Aetna Life Ins. Co. v. Bowling Green Gaslight Co.
Decision Date | 26 November 1912 |
Citation | 150 S.W. 994,150 Ky. 732 |
Parties | ÆTNA LIFE INS. CO. v. BOWLING GREEN GASLIGHT CO. |
Court | Kentucky Court of Appeals |
Appeal from Circuit Court, Warren County.
Action by the Bowling Green Gaslight Company against the Ætna Life Insurance Company. From a judgment for plaintiff, defendant appeals. Affirmed.
Sims & Rodes, of Bowling Green, for appellant.
T. W. & R. C. P. Thomas, of Bowling Green, for appellee.
The appellant is a liability or indemnity insurance company, and in March, 1907, issued to the appellee gaslight company a policy insuring it against loss that it might sustain on account of being required to pay damages to persons injured by its plant. Among other conditions the policy contained the following:
While this policy was in full force, a man named Dean came in contact with one of appellee's wires and was so injured that in a few days thereafter he died. The appellee gave immediate notice to the insurance company of the accident, and in all other respects fully complied with and observed all the conditions in the policy imposing duties upon it. Soon after the death of Dean his executrix brought suit to recover damages for his death, and this suit was defended by counsel representing the appellant. Upon a trial in the circuit court, judgment was rendered against the appellee in favor of the executrix for $6,750 on June 28, 1910, and the appellee, at the request of appellant, prayed an appeal to the court of appeals, which was granted. Thereafter on July 20, 1910, the judgment appealed from was superseded by the execution of an appeal bond, surety upon which was furnished by appellant, and, when the case came up for rehearing in the Court of Appeals, the judgment appealed from was affirmed, with 10 per cent. damages, as authorized by law. After the judgment had been affirmed by the Court of Appeals, it was in due time satisfied by the appellee by the payment of $7,998.50, which included the amount of the judgment rendered in the circuit court, with interest thereon from the date of that judgment until its payment, amounting to $428.62, the damages awarded in the Court of Appeals, amounting to $680, and the court costs amounting to $139.88. The appellant company, being only liable in the principal sum of $5,000, paid this amount to appellee, after the case had been affirmed in the Court of Appeals, but refused to pay the damages awarded by the Court of Appeals, or any part of the interest that accrued on the judgment to the extent of $5,000, from the time of its rendition until it was satisfied, or the court costs of the action, and this suit was brought by appellee to recover the costs and damages, as well as the interest on $5,000 from the date of the judgment in the circuit court until the $5,000 was paid by appellant. In the lower court a judgment was given for these amounts, and this appeal is prosecuted to obtain a reversal of that judgment.
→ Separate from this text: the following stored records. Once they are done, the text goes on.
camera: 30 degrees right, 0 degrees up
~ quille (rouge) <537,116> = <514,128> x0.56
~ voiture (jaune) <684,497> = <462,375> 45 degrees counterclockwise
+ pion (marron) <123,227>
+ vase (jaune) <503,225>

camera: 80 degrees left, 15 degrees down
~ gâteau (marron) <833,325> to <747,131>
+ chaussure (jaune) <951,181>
On behalf of appellant, the argument is made that by the terms of the policy its liability was fixed at $5,000, and that having paid this amount, it is not liable for the sums appellee paid in damages, interest, and costs or any part thereof. It is very true that the policy stipulates in clause "A," that the liability of the company in cases like this is limited to $5,000, but in the clause thus limiting its liability is a provision that it will, "as provided in conditions 'D' and 'E' hereof, pay the expenses of litigation in addition to the sum herein limited." In condition "D" it is stipulated that the company would, "at its own cost," defend any suit that might be brought, unless it elected to settle the same or paid the assured the indemnity provided for, and condition "E" gives the insurance company complete control of the settlement of all claims, for which it might be liable,...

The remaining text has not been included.